On power: Women in politics and men in big families

November 2, 2010, 7:31 PM UTC
Fortune

by Patricia Sellers

I’m back from “vacation.” Since the Fortune Most Powerful Women Summit (view sessions here) wrapped in early October, the “chronic networker” that I am (one of my Time Inc. bosses accused me of being this) has been racing around the U.S. — LA, San Francisco, Palo Alto, Boston, Atlanta, Allentown PA, my hometown. I’m back on New York terra firma at last.

While I was out, I worked on a couple of projects, gave talks on Women and Power, attended a class at Stanford University, reported on formerly famous bosses for Fortune‘s “Where are They Now?” feature, dined with and blogged about Google’s Marissa Mayer and schmoozed all around. I now need a vacation (a real one), but I return with some relevant things to say on Postcards. I’ll share more later — but on Election Day, a few ramblings from the road:

Speaking about Women and Power in Atlanta and Boston and New York City, I encountered lots of curiosity about Meg Whitman and Carly Fiorina — both onetime No. 1’s on Fortune‘s Most Powerful Women list and now running for governor and the U.S. Senate, respectively, in California. It’s no big surprise to me that the former CEOs of eBay and Hewlett-Packard have branched into politics. Women tend to define “power” more broadly and horizontally than men do. Female leaders are often even more eager than the guys to step off the career “ladder” and test themselves in other fields.

Though for both Meg and Carly, their political careers may already be over. Whitman, until the past couple of weeks, appeared to have a decent chance against Jerry Brown, who has already been California’s governor. And Fiorina seemed like she might upset incumbent Sen. Barbara Boxer. But the ex-CEOs, both on the GOP ticket, are now way behind in the polls. Corporate America’s terrible image doesn’t help either of them. (“Voters are ready to throw the bums out, and CEOs have joined the ranks of the bums,” as Time‘s current cover story observes.) Moreover, Whitman and Fiorina’s can-do authority plays poorly with the public.

Powerful women, in fact, still get scrutinized more harshly than powerful men — and especially, we’re seeing now, by female voters. As Fiorina told me when she was running HP and struggling with her image problems there: “My strength is my strength, but it can also be a weakness.” Whitman, meanwhile, has tried to soften her focus in these final days of her campaign. (And I wonder, how does Meg  feel now about spending $142 million of her own money on this race — more than any non-Presidential candidate in history?!)

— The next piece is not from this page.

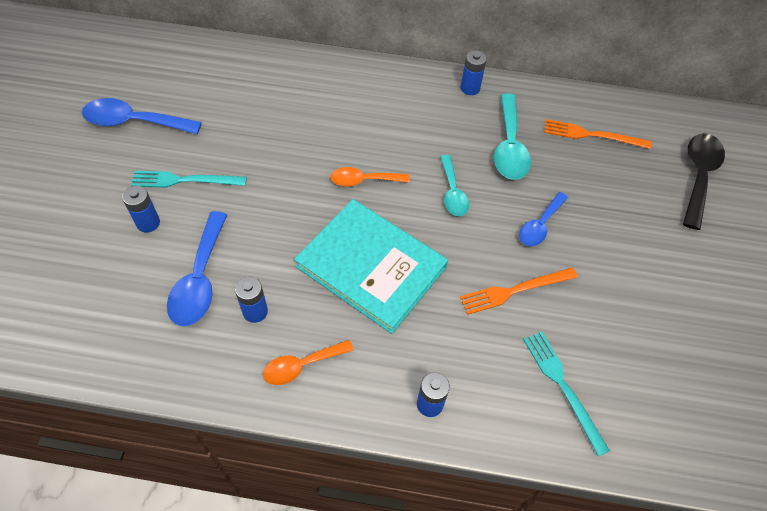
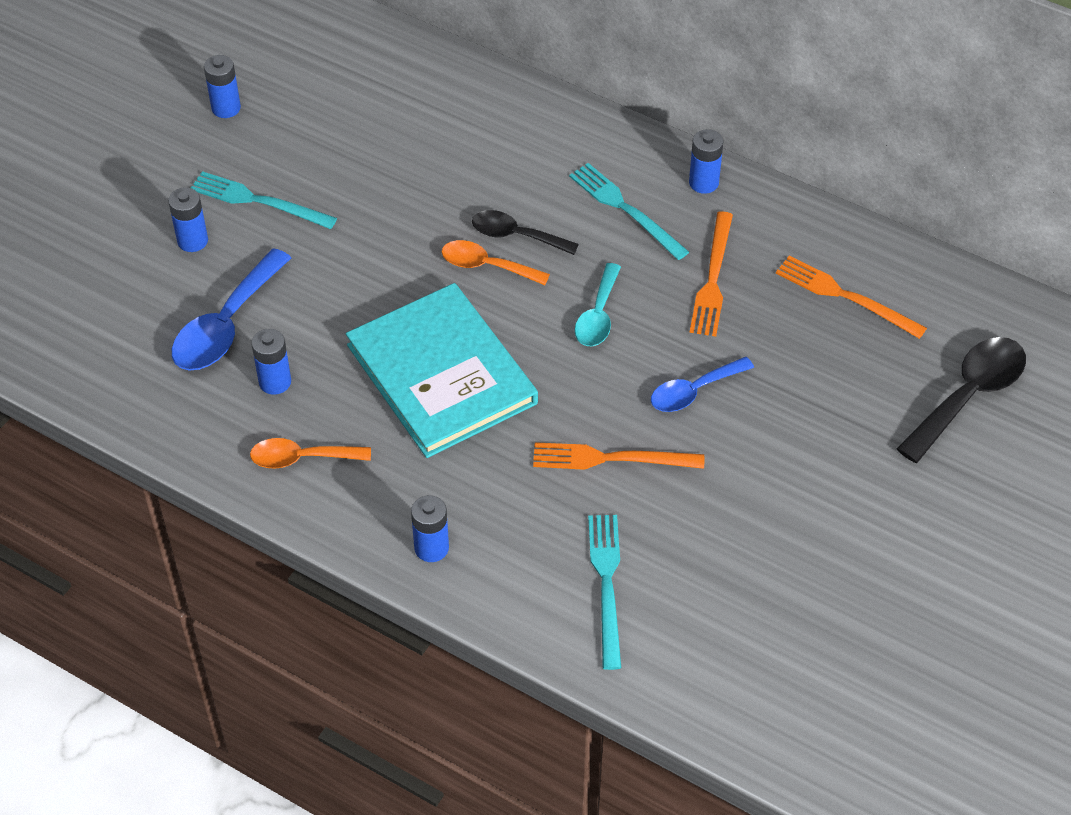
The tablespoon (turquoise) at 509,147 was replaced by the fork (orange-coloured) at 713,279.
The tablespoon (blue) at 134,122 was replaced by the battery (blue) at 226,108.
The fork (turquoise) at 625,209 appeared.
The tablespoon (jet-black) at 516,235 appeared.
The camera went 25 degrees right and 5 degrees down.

It doesn’t help to be a billionaire, as Whitman is. And it’s more critical than ever to be a man — or a woman — of the people. That notion struck me last month when I met two of the men who head financial services giants. Bank of America CEO Brian Moynihan swung by our MPWomen Summit in Washington, D.C. to see CMO Anne Finucane and wealth management boss Sallie Krawcheck, both attendees. Moynihan grew up in an Irish-Catholic family with nine kids. I mentioned this fact about Moynihan to Morgan Stanley CEO James Gorman when I met him last week. His parents, in Australia, had 12 children. Two died, and Gorman now is No. 6, in birth order, among his nine Aussie brothers and sisters.

Is it just coincidence that these top bosses have slews of siblings? Who knows? But it’s worth noting today that America’s Speaker of the House-in-waiting, Rep. John Boehner, is one of 12 kids from a working-class Ohio family. Boehner likes to tell people that his upbringing — where he learned to share and serve lots of constituents — helped him relate to the masses. That could just be campaign talk. Or maybe there’s something to it.